For local users (anyone registered on furry.engineer and pawb.fun), all actions against your account (except reports) can be appealed. If you have a post removed or are suspended, all actions can be appealed directly to the admin team.
For remote users, we can remove restrictions on remote accounts if we receive an appeal from any of our users, or by the affected account directly. This can be done via email, or just through a DM to one of the admins who can pass it to the team.
Would the AI model have oversight?
Yes. Where the team believe the filter has flagged sufficient content appropriately and maintains no false-positives, we may promote a model or ruleset to allowing automated actions (limit / suspend).

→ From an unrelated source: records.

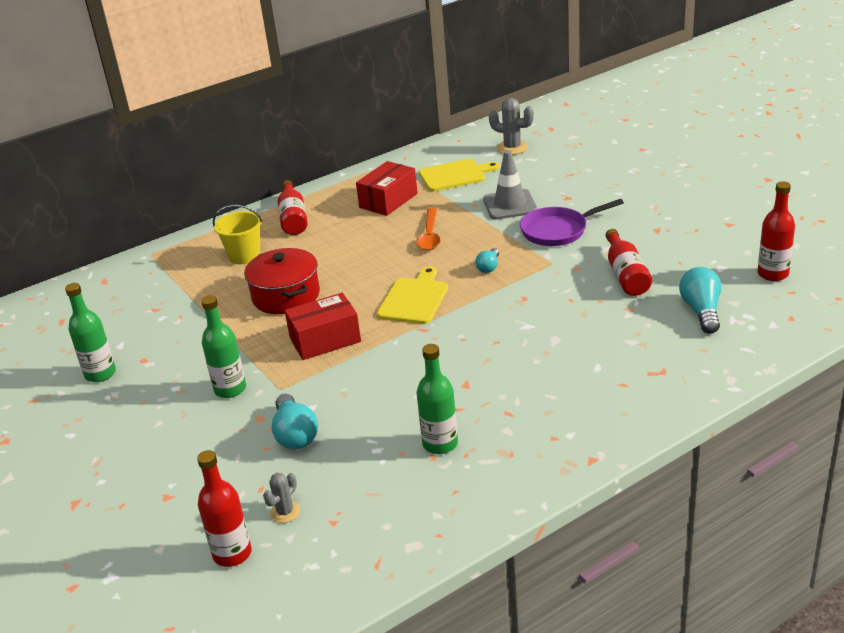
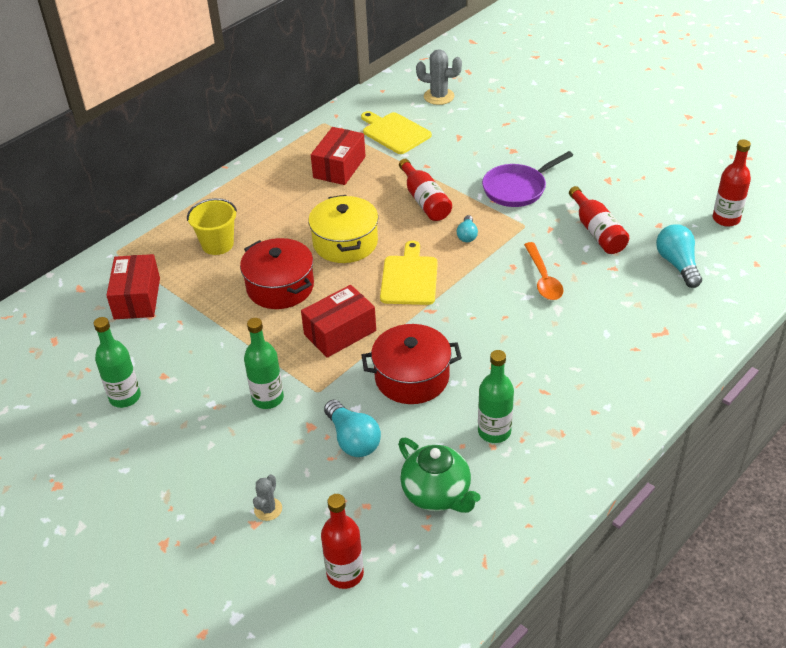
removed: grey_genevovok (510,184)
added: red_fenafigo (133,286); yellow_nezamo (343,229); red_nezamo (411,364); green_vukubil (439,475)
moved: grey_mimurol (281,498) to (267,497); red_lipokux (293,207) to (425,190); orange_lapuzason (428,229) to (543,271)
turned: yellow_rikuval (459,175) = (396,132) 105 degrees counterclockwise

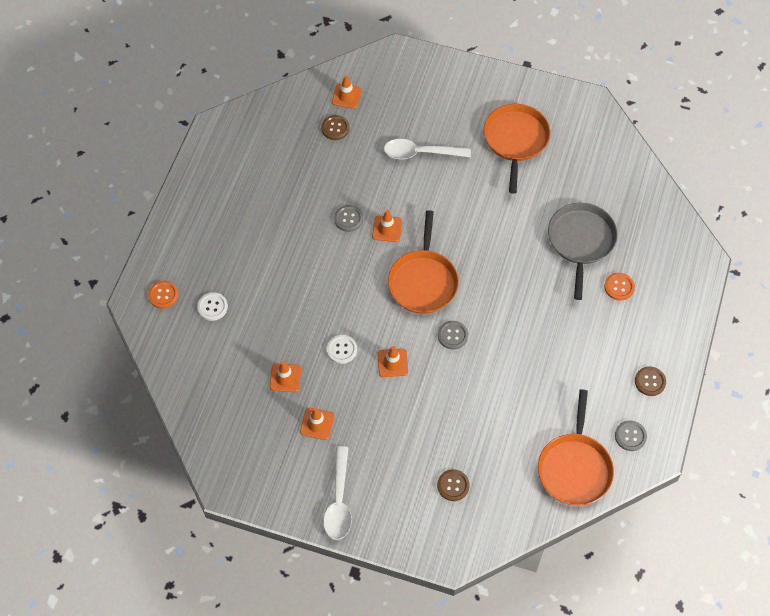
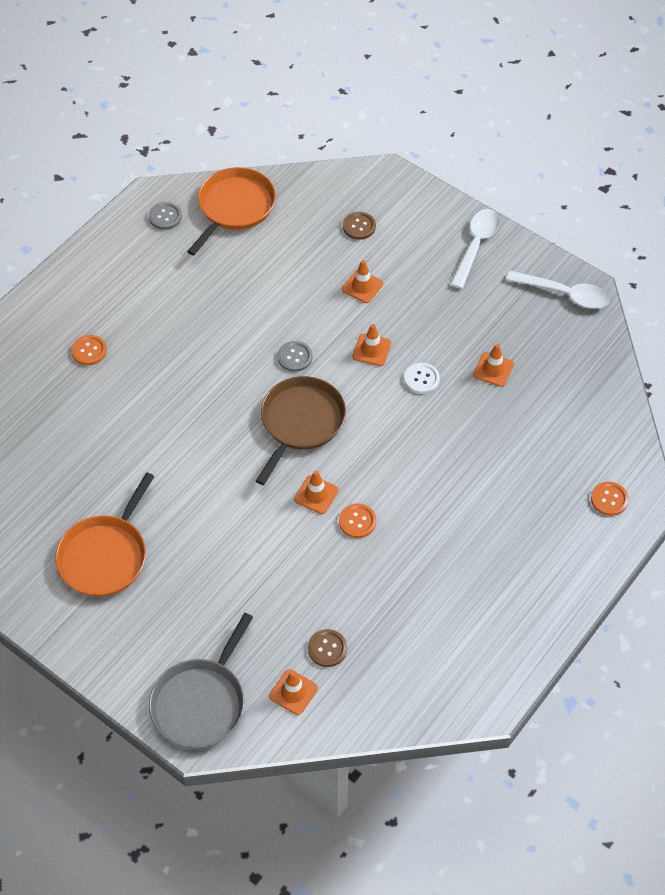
removed: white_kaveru (212,306); brown_kaveru (650,381)
moved: orange_genevovok (317,424) to (362,281); white_lapuzason (427,149) to (558,290); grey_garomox (583,251) to (201,681)
recoloured: grey_kaveru (348,218) to orange_kaveru (358,520); orange_garomox (423,262) to brown_garomox (301,430)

We’ll keep an eye on the actions of each ruleset by reviewing the daily / weekly actions taken to ensure they meet the criteria and have not misidentified any users or content, and we’ll also start publicly tracking the statistics of the models / rulesets we create and use, including a count of false-positives or reversed decisions.
Will you notify users?
Due to limitations in Mastodon, we can only notify local users (users on furry.engineer or pawb.fun) when actions are taken against their account; This process happens automatically when your post is removed, or your account is warned, limited, or suspended.
There’s no easy way to notify remote users other than sending them a DM, but doing so could be seen as spammy or lead to inciting further abusive behavior by informing them of our activity. While we can have transparency with our users due to having an invite-only platform, other instances are frequently open-registration which can allow the abusive user to re-create an account to continue to harass our users. BUT, I’m open to suggestions on this.
hmm, on the last point: If it’s just a single user harassing then it shouldn’t be too much trouble if they re-create an account. The anti-spam system should flag them again if they keep harassing. If it’s a lot of bots then I would assume they already have methods to determine whether an account is suspended (like DM-ing each other maybe). Hence there wouldn’t be an advantage of not informing them of being suspended.
I might be completely wrong here and missing a key point as I don’t really know anything about Mastodon or spam prevention really but it just feels wrong to censor someone without them knowing.
If time is crucial you could inform people an hour/a day/etc. after their suspension.
So, the issue lays in that there’s no technical way to notify the remote user (someone not on furry.engineer or pawb.fun) that they’ve been suspended on our end, without sending a message to them directly. If we suspend them on our end, that doesn’t per se suspend them on their end and they wouldn’t know that their messages were no longer reaching our users; They would still be able to message other users on their instance, and users on other instances, but not to our users.
We’re apprehensive about notifying remote accounts specifically because we don’t often know the moderation practices of the remote instance (to know if they’ll deal with it, or if they have open-registration allowing anyone to join without approval) and it may encourage further abusive behavior through ban evasions (creating new accounts on that instance or elsewhere to continue messaging) from the user being made aware that we’re no longer receiving their messages.